Duckworth Hosts Community Briefing on Census 2020, Stressing Importance of Accurate Count
[CHICAGO, IL] – U.S. Senator Tammy Duckworth (D-IL) today hosted a community briefing on the 2020 Census, bringing together leaders from various advocacy groups for a discussion on the importance of accurately counting underrepresented communities—as the constitution mandates—to ensure Illinois receives full representation in Congress and necessary federal funding. Last week a second federal judge issued a court order to block the Trump administration’s plans to include a citizenship question in the 2020 census and ruled Commerce Secretary Wilbur Ross illegally added the question. Duckworth was joined by U.S. Representatives Jesus “Chuy” Garcia (D-IL-4) and Jan Schakowsky (D-IL-9), as well as representatives from Forefront Democracy Initiative, Common Cause Illinois, MALDEF and Access Living. Photos from today’s event are available here.
“The census has a real impact on our everyday lives,” Duckworth said. “Historically, many of our more vulnerable communities have been undercounted. This matters because the census determines the distribution of Congressional seats and federal funding, and a lower response rate means that our state gets fewer dollars than we need and less representation than we deserve. The census doesn’t just matter for constitutional scholars, it matters for each of us who cares about our families’ health and our kids’ education, for our Veterans’ wellbeing and our nation’s strength.”
“My constituents would be deeply affected and lose critical funding and full representation if the citizenship question were to be included in the 2020 Census,” Garcia said. “Two courts have already struck down the Trump administration’s decision to include it on the census. We must continue working with partners and community organizations to ensure the integrity of our democracy and the constitutional mandate to count every person living in the United States.”
“I cannot emphasize enough the importance of the 2020 Census to every American,” Schakowsky said. “There is so much at stake, with 132 programs that distribute $675 billion using Census data, ranging from Medicaid to federal direct student loans. Our communities rely on this funding, and we must ensure that all populations are represented and counted accurately. Our children, family, friends and neighbors depend on it.”

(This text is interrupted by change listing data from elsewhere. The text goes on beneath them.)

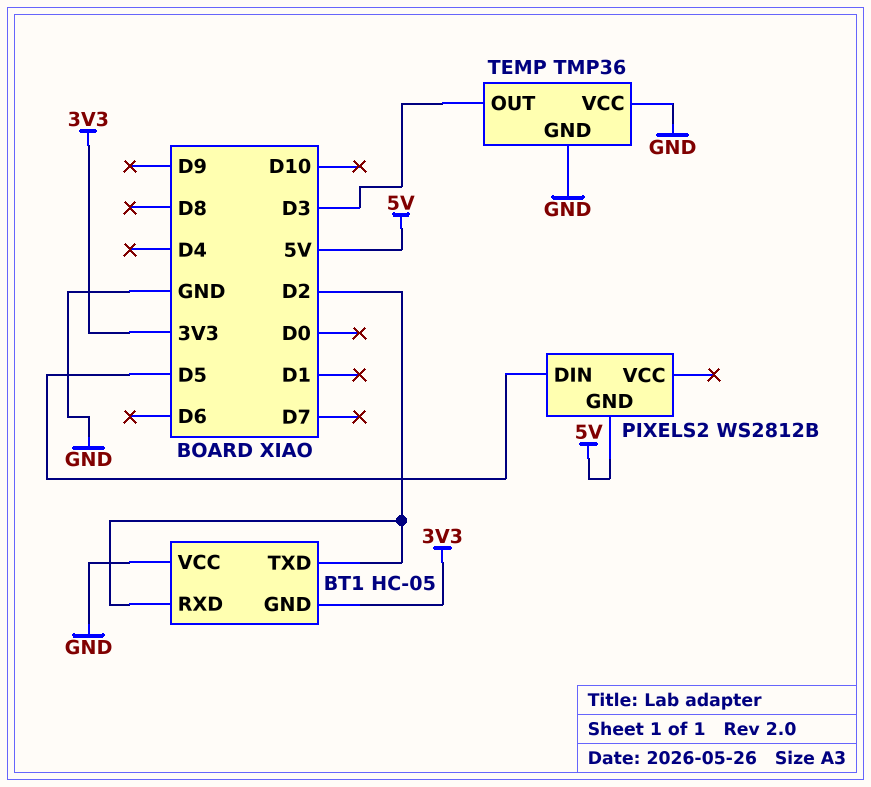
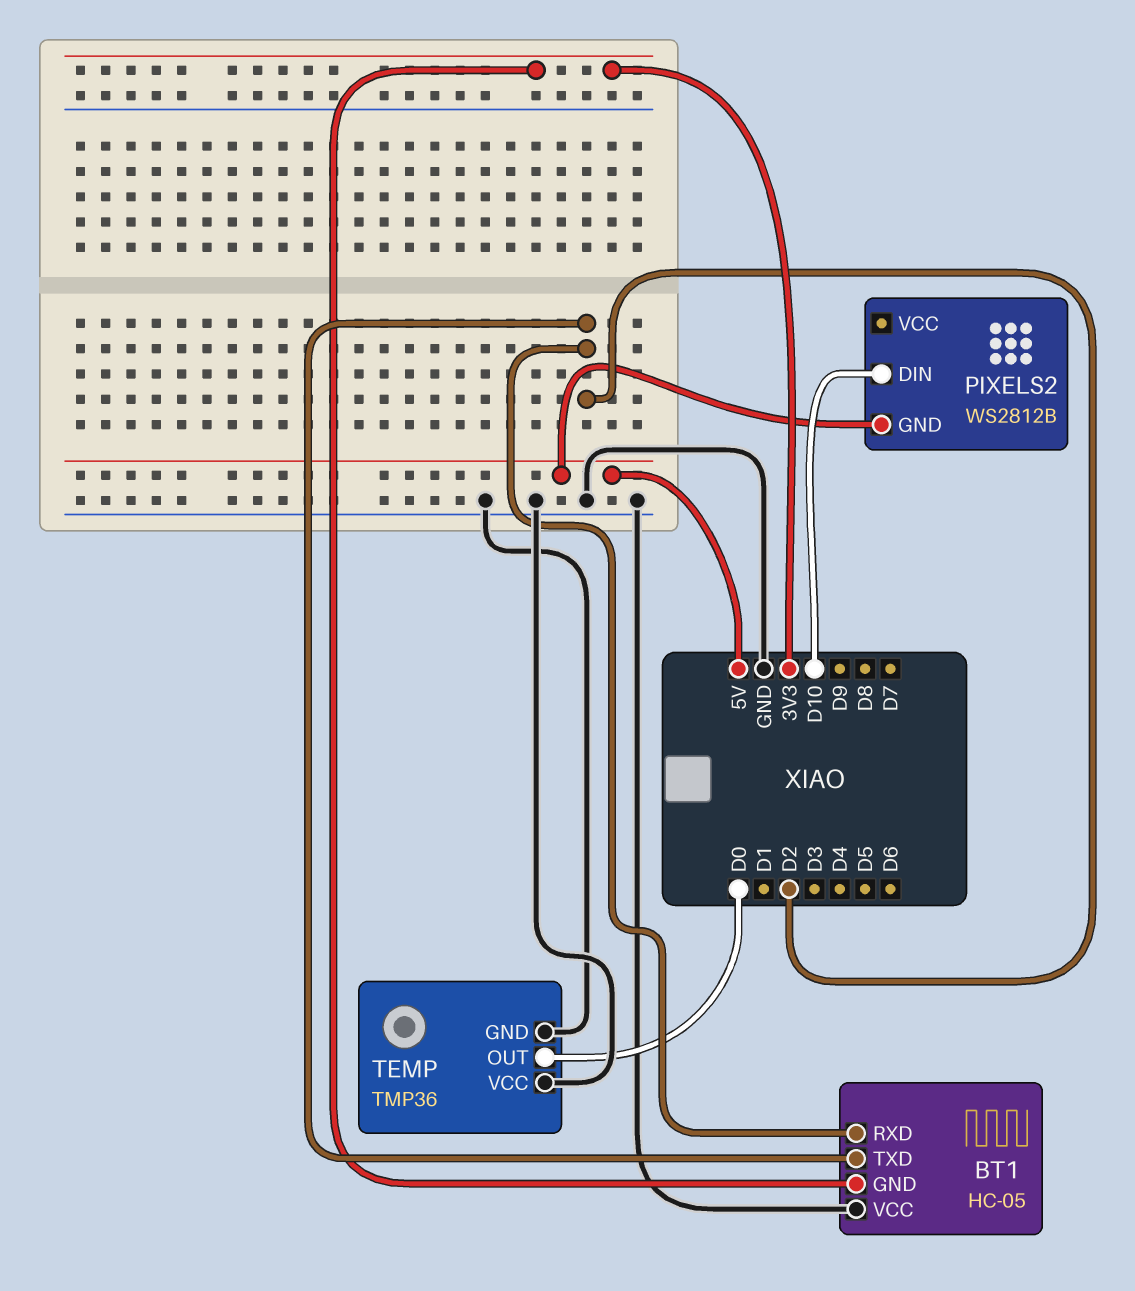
PIXELS2 pin DIN: D5 -> D10
TEMP pin OUT: D3 -> D0

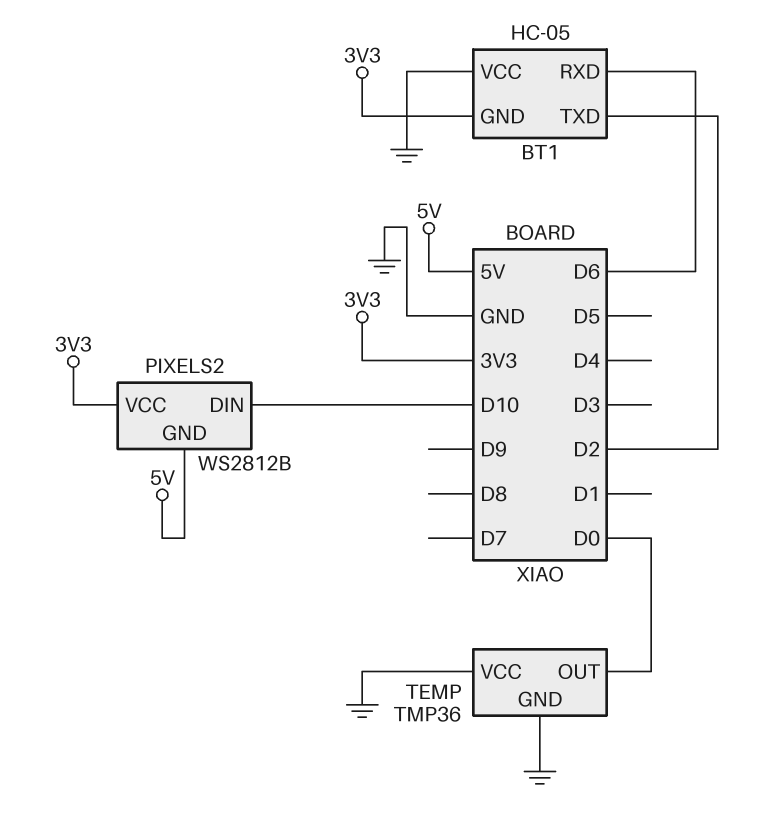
BT1 pin RXD: D2 -> D6
PIXELS2 pin VCC: none -> 3V3

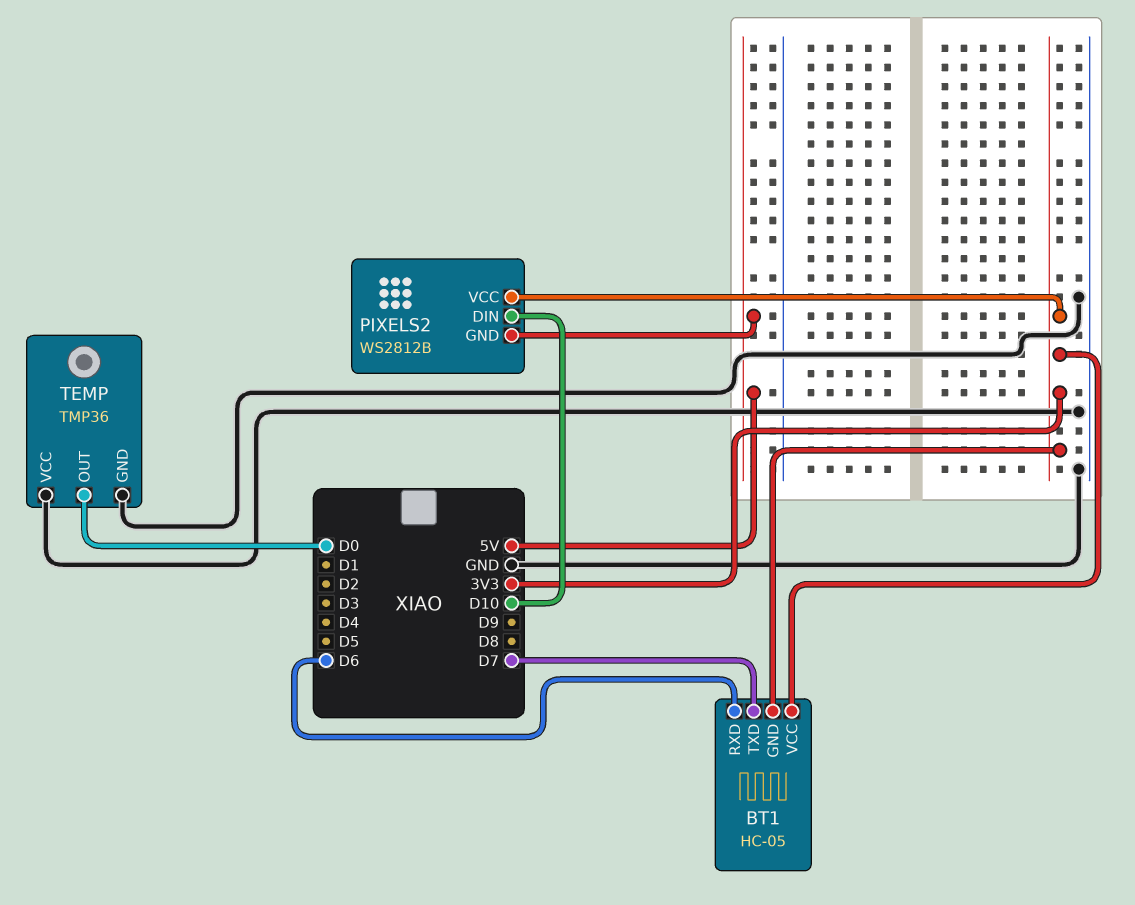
BT1 pin TXD: D2 -> D7
BT1 pin VCC: GND -> 3V3

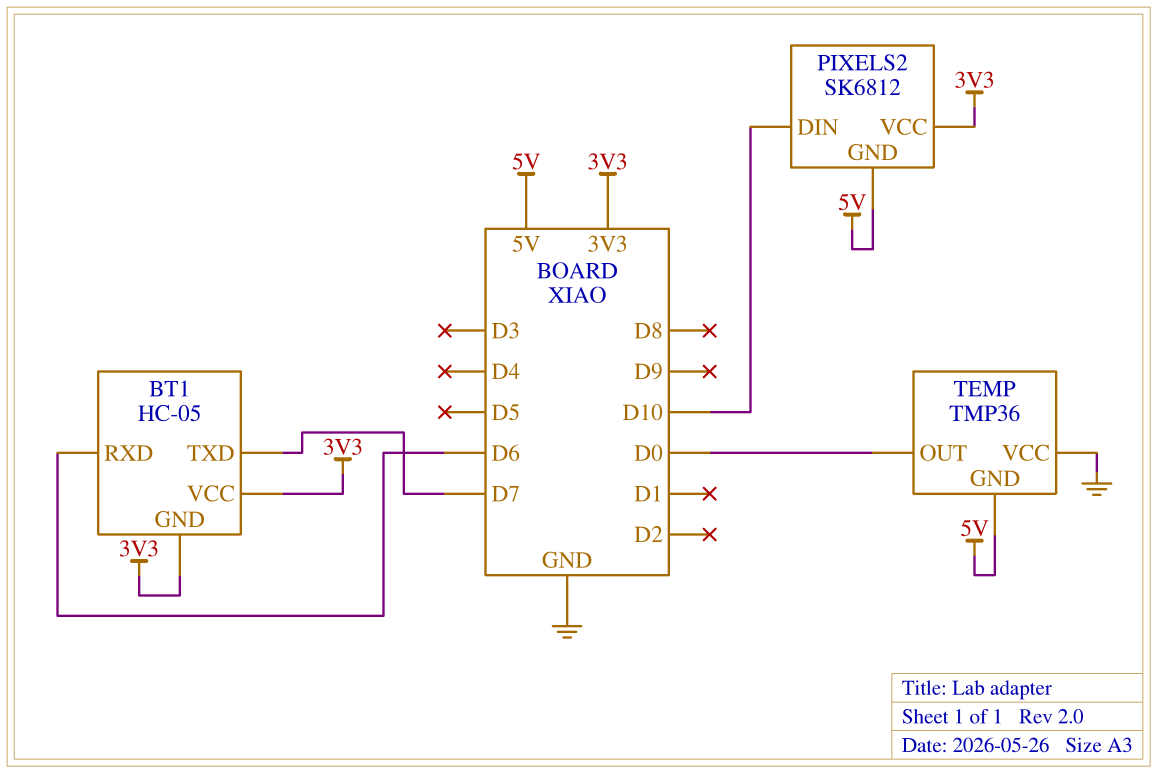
PIXELS2: WS2812B -> SK6812
TEMP pin GND: GND -> 5V

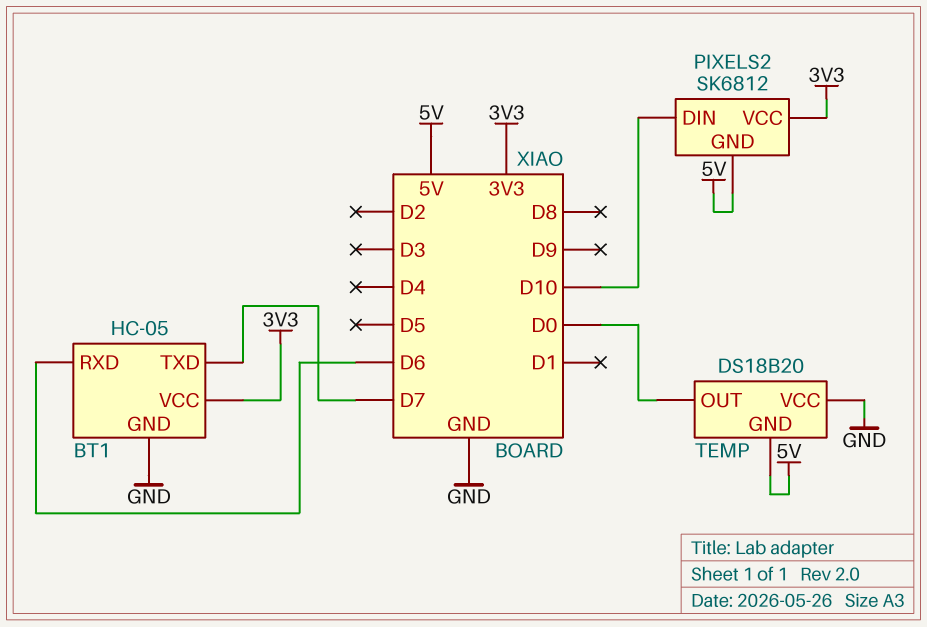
BT1 pin GND: 3V3 -> GND
TEMP: TMP36 -> DS18B20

Duckworth has been an advocate for a fair and accurate census count, calling on the Trump Administration last May to explain the last-minute addition of this question, which has since been blocked by federal judges. She also co-sponsored the Census Equality Act, which would require the U.S. Census Bureau to ensure the approximately 10 million Americans who identify as LGBTQ are properly counted for and represented in Census data collection efforts. Duckworth hosted a similar briefing with community leaders in the Quad Cities in February.